Saya bisa menulis artikel seperti ini, sebenarnya karena telah melalui perjalanan panjang sekali untuk lebih memahami kaum perempuan. Saya tidak mengatakan bahwa saya sudah memahami kaum perempuan. Saya mengatakan bahwa saya selalu berusaha untuk lebih memahami kaum perempuan. Proses ini bersifat dinamis dan terus berkembang. Justru disitulah daya tariknya.
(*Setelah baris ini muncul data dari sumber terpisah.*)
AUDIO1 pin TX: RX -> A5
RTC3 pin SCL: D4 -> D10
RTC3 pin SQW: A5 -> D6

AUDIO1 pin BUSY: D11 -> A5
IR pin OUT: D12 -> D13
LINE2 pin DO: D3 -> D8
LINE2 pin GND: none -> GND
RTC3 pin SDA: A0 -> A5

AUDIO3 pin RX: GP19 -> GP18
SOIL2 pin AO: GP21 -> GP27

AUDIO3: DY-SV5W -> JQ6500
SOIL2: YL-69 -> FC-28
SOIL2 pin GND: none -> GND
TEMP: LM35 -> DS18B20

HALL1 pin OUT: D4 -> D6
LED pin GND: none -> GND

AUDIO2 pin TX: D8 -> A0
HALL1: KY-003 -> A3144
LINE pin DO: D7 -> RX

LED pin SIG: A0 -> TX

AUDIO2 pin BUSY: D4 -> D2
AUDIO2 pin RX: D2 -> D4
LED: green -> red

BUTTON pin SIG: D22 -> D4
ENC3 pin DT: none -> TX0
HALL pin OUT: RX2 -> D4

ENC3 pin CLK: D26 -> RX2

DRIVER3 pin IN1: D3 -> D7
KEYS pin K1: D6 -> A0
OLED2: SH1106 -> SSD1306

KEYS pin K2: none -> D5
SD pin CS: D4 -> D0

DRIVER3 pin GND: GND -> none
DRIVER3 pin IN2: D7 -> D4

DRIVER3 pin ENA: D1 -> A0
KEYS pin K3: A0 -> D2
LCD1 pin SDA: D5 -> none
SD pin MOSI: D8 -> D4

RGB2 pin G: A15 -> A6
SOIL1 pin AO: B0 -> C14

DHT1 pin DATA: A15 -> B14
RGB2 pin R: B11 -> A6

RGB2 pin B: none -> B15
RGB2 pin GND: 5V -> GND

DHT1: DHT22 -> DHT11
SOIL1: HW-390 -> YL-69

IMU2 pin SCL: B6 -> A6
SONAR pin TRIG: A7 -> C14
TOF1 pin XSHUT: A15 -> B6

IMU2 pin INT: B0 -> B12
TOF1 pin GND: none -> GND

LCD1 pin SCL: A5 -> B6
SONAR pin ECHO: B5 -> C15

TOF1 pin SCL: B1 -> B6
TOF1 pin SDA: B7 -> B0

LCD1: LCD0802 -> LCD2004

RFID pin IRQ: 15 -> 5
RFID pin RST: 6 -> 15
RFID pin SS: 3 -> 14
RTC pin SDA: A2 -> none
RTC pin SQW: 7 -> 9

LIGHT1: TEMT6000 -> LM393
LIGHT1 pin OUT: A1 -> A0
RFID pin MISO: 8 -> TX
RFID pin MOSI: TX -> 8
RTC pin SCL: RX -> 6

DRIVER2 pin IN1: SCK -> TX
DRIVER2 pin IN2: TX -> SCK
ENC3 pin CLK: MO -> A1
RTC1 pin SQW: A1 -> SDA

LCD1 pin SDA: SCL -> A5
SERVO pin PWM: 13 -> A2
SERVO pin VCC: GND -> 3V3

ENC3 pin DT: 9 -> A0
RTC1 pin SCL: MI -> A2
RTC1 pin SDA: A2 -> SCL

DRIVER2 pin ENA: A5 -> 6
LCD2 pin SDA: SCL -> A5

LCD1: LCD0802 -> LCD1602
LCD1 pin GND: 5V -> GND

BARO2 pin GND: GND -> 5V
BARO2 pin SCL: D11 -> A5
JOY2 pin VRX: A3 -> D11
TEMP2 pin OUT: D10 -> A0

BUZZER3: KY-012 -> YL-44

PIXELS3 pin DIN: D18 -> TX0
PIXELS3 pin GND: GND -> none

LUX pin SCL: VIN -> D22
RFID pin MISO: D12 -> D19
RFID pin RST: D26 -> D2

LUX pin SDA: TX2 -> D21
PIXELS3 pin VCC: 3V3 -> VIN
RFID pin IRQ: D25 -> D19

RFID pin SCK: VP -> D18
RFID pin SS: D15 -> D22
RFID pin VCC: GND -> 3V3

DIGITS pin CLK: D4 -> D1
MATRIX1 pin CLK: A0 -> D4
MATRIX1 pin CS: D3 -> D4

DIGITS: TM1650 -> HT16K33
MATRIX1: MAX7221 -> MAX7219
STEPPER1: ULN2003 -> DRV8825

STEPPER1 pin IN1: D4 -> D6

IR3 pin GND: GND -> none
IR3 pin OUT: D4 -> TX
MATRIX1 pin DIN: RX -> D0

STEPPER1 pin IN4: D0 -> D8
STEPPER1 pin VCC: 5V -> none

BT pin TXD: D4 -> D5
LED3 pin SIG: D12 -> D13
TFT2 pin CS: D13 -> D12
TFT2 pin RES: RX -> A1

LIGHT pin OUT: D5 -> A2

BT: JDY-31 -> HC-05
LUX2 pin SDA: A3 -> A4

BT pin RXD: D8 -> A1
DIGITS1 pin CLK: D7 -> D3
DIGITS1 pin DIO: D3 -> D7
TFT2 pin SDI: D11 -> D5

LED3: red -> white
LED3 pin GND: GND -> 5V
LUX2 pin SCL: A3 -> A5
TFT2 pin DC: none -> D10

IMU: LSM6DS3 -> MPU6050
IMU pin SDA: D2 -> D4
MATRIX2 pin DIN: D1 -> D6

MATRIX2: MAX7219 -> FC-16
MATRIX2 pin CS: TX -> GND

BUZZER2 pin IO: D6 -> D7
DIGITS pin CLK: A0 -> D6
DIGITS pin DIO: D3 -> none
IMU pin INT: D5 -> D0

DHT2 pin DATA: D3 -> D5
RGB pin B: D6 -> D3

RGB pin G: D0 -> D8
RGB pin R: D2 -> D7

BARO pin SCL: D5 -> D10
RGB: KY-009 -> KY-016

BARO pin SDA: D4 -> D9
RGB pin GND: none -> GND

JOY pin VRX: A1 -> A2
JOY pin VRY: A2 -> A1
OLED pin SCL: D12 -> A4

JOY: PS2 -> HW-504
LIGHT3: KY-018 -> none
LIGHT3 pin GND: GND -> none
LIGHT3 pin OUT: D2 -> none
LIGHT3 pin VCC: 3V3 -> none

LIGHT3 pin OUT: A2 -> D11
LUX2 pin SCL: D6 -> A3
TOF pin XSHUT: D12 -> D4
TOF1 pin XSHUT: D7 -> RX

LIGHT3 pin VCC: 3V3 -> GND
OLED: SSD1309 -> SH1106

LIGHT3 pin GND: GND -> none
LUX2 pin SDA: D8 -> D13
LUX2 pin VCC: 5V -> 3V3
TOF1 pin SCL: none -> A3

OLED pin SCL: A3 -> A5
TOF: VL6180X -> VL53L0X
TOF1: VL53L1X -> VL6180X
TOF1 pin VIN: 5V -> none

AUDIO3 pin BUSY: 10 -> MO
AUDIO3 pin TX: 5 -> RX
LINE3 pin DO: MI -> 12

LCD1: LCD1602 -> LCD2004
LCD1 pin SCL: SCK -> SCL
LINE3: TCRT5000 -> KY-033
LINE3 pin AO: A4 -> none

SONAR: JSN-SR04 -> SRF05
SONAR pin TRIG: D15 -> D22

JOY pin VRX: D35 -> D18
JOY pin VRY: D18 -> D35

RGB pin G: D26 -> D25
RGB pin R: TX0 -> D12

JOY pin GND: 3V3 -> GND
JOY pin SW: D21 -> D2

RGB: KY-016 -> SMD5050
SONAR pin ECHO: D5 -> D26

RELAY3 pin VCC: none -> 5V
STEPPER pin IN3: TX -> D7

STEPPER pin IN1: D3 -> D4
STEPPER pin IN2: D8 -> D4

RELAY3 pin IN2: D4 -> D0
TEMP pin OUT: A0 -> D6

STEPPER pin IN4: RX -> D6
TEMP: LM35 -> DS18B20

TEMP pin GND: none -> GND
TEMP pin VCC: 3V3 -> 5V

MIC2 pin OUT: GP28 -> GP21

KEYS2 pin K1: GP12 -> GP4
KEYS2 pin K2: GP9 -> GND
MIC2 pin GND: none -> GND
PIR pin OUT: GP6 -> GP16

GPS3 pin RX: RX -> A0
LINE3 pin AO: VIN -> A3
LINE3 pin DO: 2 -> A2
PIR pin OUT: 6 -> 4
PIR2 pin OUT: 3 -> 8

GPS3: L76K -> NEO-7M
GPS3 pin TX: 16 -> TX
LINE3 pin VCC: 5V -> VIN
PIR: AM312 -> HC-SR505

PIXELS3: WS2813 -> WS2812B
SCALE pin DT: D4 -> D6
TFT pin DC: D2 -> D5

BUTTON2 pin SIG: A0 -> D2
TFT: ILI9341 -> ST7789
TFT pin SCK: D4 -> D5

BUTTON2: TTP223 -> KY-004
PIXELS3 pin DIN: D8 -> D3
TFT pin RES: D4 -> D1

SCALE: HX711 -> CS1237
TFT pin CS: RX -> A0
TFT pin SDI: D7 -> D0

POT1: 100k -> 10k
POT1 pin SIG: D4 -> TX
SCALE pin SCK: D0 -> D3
Singkat kata, entah kenapa, mayoritas kawan saya adalah perempuan. Jangan salah paham. Saya di sini tidak sedang memuji atau memuja diri sendiri sebagai makhluk yang seolah digemari perempuan. Pastinya saya tidak ganteng, tidak tinggi, tidak six pack, tidak populer, tidak pandai melucu, tidak pintar dan tidak tajir. Jadi saya merasa tidak punya apapun yang bisa menarik para perempuan untuk seketika mau berdekat-dekatan dengan saya seperti magnet.
Sedari saya kecil, terutama mulai bersekolah SD, mayoritas kawan main saya memang perempuan. Saya sering maen bola bekel atau masak-masakan bersama para kawan perempuan, karena itu permainan yang paling saya suka. Saya bermain dengan mereka, mengalir saja apa adanya, tanpa canggung ini-itu. Mereka pun tidak canggung bermain bersama saya. Tapi jangan salah, saya juga bisa bermain permainan para lelaki dan sesekali saya masih bermain dengan para kawan lelaki.
Ayah saya akhirnya tahu kenyataan ini, dan lucunya dia mulai kuatir saya akan menjadi anak lelaki yang bersikap kebanci-bancian, ha ha ha... bahkan lebih jauh lagi, bisa jadi Ayah saya kuatir saya menjadi gay. Entahlah. Makanya kemudian Ayah saya mengkursuskan saya beladiri, lalu menghidangkan saya dengan film-film rental Betamax bertemakan perang, berkelahi, dan lain sebagainya. Makanya sedari dulu saya sudah tidak asing lagi dengan Sylvester Stallone dan sejumlah aktor laga gaek lainnya.
Yah untung saja saya sampe sekarang menjadi lelaki normal, ha ha ha... tidak melambai dan terbukti koq bisa berkeluarga...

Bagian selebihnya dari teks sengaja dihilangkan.